Where PicoLink differs, Pico says, is in its aesthetic offerings and the strength of its analytics. On the back end, PicoLink provides a single central hub containing data about creators’ entire audiences, across all platforms.

And as for aesthetics, PicoLink is “the only link-in-bio product that supports rich text and generates link previews, allowing creators to present their links as a curated social media feed,” Pico says.

The data PicoLink collects tracks all the clicks on a creator’s bio link and measures which parts of a creator’s landing page are getting the most engagement, including which platforms that engagement is coming from.

It then lets creators turn their social media followers into contacts, which PicoLink sorts into a spreadsheet showing followers’ names, emails, the date they began following, and available location information. The goal, Pico says, is to eventually reach these followers as customers for the creator’s business.

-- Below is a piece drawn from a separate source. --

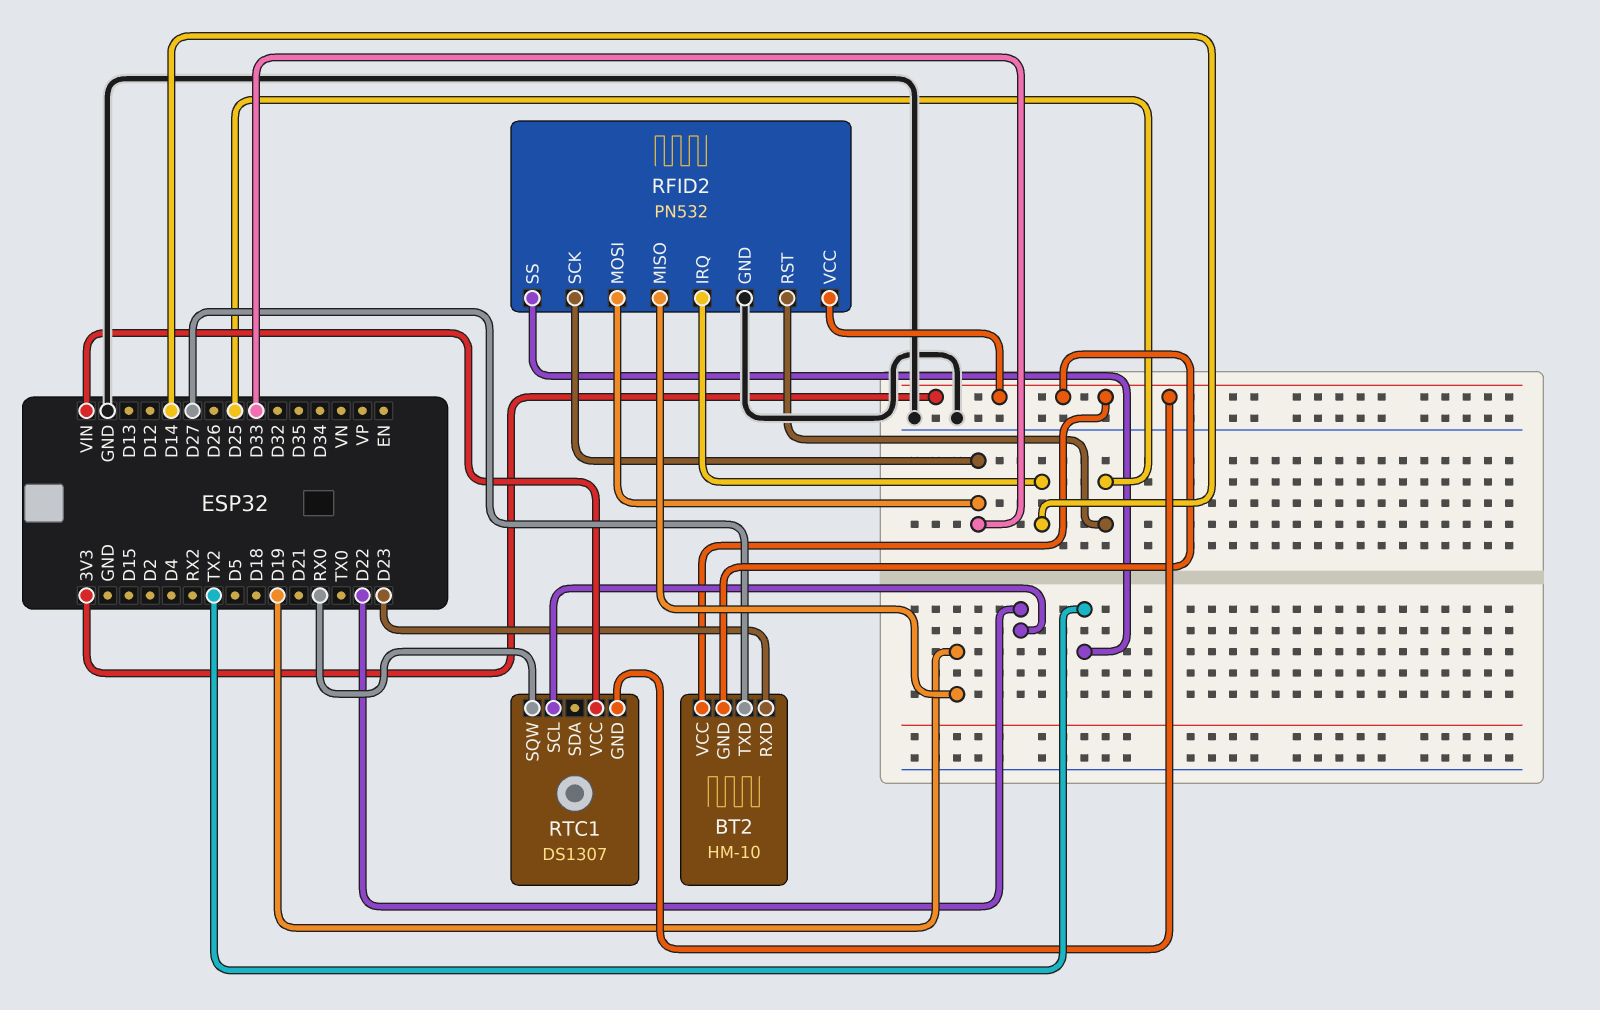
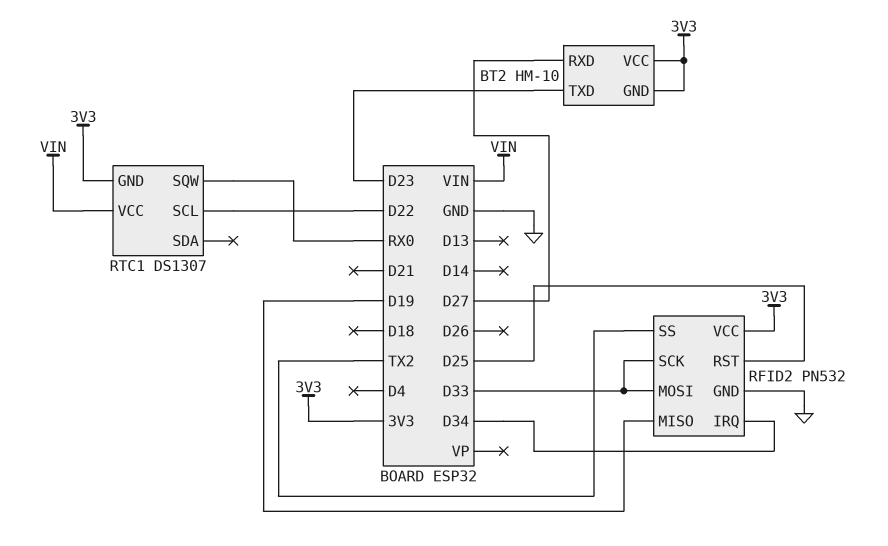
BT2 pin RXD: D23 -> D27
BT2 pin TXD: D27 -> D23
RFID2 pin IRQ: D14 -> D34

“We created PicoLink to help creators build a beautifully designed digital storefront and go direct-to-consumer, without having to pay for costly and sophisticated software,” Nick Chen, Pico’s cofounder and CEO, said in a statement. “This furthers our vision to provide an open ecosystem for creators to build any type of business across all formats and platforms.”

Pico also wants to “make creative Internet entrepreneurship accessible to more people,” Chen added.

PicoLink is free to use. Pico plans to add more functions in the coming months, including subscription and payment tools for creators to “offer rich, premium experiences across multiple content channels.”